Suppose that the monoidal unit is $[0]$. Let us consider $[1] \otimes [1]$. We have that $[0]$ is a retract of $[1]$ in 2 ways, and as a result we obtain 4 retracts of $[1] \otimes [1]$ with support $[0] \otimes [0] = [0]$. Consider the induced linear ordering on these 4 points. We also have 4 ways that $[1] = [1] \otimes [0] = [0] \otimes [1]$ is a retract of $[1] \otimes [1]$, and from this we can deduce most of the ordering. It must have the following relations
$\require{AMScd} \begin{CD} 0 \otimes 0 @>>> 0 \otimes 1\\ @VVV @VVV\\ 1 \otimes 0 @>>> 1 \otimes 1 \end{CD}$
To complete this to a linear order, without loss of generality we must have $0 \otimes 1 \leq 1 \otimes 0$. But now, one of our 4 projections onto $[1]$ is the coordinate projection onto the right column of the above square. The fact that this projection is order-preserving implies that $1 \otimes 0 = 0 \otimes 1 = 1 \otimes 1$. This contradicts the fact that the right column exhibits $[1]$ as a retract of this subset of $[1] \otimes [1]$.
Therefore the monoidal unit is not $[0]$; it must be $[-1]$.
I also think I'm ready to conjecture that $\oplus$, $\oplus^{rev}$ (as mentioned by Peter) and the degenerate monoidal structure are probably the only ones.
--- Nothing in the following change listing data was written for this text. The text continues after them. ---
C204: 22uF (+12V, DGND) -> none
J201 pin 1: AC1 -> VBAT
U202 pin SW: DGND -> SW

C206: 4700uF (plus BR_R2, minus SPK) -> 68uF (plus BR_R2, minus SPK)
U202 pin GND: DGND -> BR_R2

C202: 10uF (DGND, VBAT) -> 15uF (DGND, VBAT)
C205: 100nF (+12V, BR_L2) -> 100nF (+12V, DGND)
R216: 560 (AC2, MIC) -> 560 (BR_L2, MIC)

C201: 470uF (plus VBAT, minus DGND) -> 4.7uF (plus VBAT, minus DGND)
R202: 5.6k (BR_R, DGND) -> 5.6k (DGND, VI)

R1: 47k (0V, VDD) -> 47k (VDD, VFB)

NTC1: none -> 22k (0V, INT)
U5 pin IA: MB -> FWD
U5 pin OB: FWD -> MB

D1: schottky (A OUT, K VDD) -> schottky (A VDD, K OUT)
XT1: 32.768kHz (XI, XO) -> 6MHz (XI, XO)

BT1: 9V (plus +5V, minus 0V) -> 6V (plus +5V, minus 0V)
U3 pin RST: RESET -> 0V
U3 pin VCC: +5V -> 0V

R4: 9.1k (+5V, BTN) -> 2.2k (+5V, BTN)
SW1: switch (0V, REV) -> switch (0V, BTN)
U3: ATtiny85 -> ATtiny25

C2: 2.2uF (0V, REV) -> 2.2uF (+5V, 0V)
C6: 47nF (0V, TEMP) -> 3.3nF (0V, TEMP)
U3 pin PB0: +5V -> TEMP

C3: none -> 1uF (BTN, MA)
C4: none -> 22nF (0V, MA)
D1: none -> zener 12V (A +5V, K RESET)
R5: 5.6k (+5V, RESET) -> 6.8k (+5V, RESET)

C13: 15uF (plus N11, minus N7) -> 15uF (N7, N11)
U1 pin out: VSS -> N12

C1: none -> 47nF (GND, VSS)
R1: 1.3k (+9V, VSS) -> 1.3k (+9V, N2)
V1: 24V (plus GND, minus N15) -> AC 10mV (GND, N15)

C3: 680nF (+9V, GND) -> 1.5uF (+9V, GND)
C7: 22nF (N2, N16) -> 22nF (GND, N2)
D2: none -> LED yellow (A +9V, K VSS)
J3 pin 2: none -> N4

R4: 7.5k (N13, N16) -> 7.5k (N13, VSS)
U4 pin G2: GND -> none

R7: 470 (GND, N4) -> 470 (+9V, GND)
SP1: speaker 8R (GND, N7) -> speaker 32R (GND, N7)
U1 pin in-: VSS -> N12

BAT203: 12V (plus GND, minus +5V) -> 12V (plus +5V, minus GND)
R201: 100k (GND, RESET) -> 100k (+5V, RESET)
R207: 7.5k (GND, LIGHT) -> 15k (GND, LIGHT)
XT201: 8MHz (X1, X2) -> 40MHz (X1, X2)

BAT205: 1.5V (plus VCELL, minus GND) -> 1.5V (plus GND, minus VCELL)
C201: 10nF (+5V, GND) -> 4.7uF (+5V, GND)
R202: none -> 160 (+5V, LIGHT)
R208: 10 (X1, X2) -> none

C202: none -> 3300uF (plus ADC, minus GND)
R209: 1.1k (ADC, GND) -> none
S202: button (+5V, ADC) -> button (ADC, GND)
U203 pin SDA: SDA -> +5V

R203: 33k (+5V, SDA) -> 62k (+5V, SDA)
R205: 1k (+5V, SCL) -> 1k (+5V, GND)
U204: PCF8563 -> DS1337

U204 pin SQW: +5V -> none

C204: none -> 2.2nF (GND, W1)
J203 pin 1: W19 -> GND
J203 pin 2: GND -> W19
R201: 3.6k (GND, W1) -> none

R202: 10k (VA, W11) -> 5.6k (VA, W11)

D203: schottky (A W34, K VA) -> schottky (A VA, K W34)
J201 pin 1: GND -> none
You could imagine a classification starting as follows. Consider the maps $[0] = [0] \otimes [-1] \to [0] \otimes [0]$ and $[0] = [-1] \otimes [0] \to [0] \otimes [0]$. If these are the same, then we should have the degenerate monoidal structure. If they are different, then one is less than the other, and those two cases should correspond to $\oplus$ and $\oplus^{rev}$.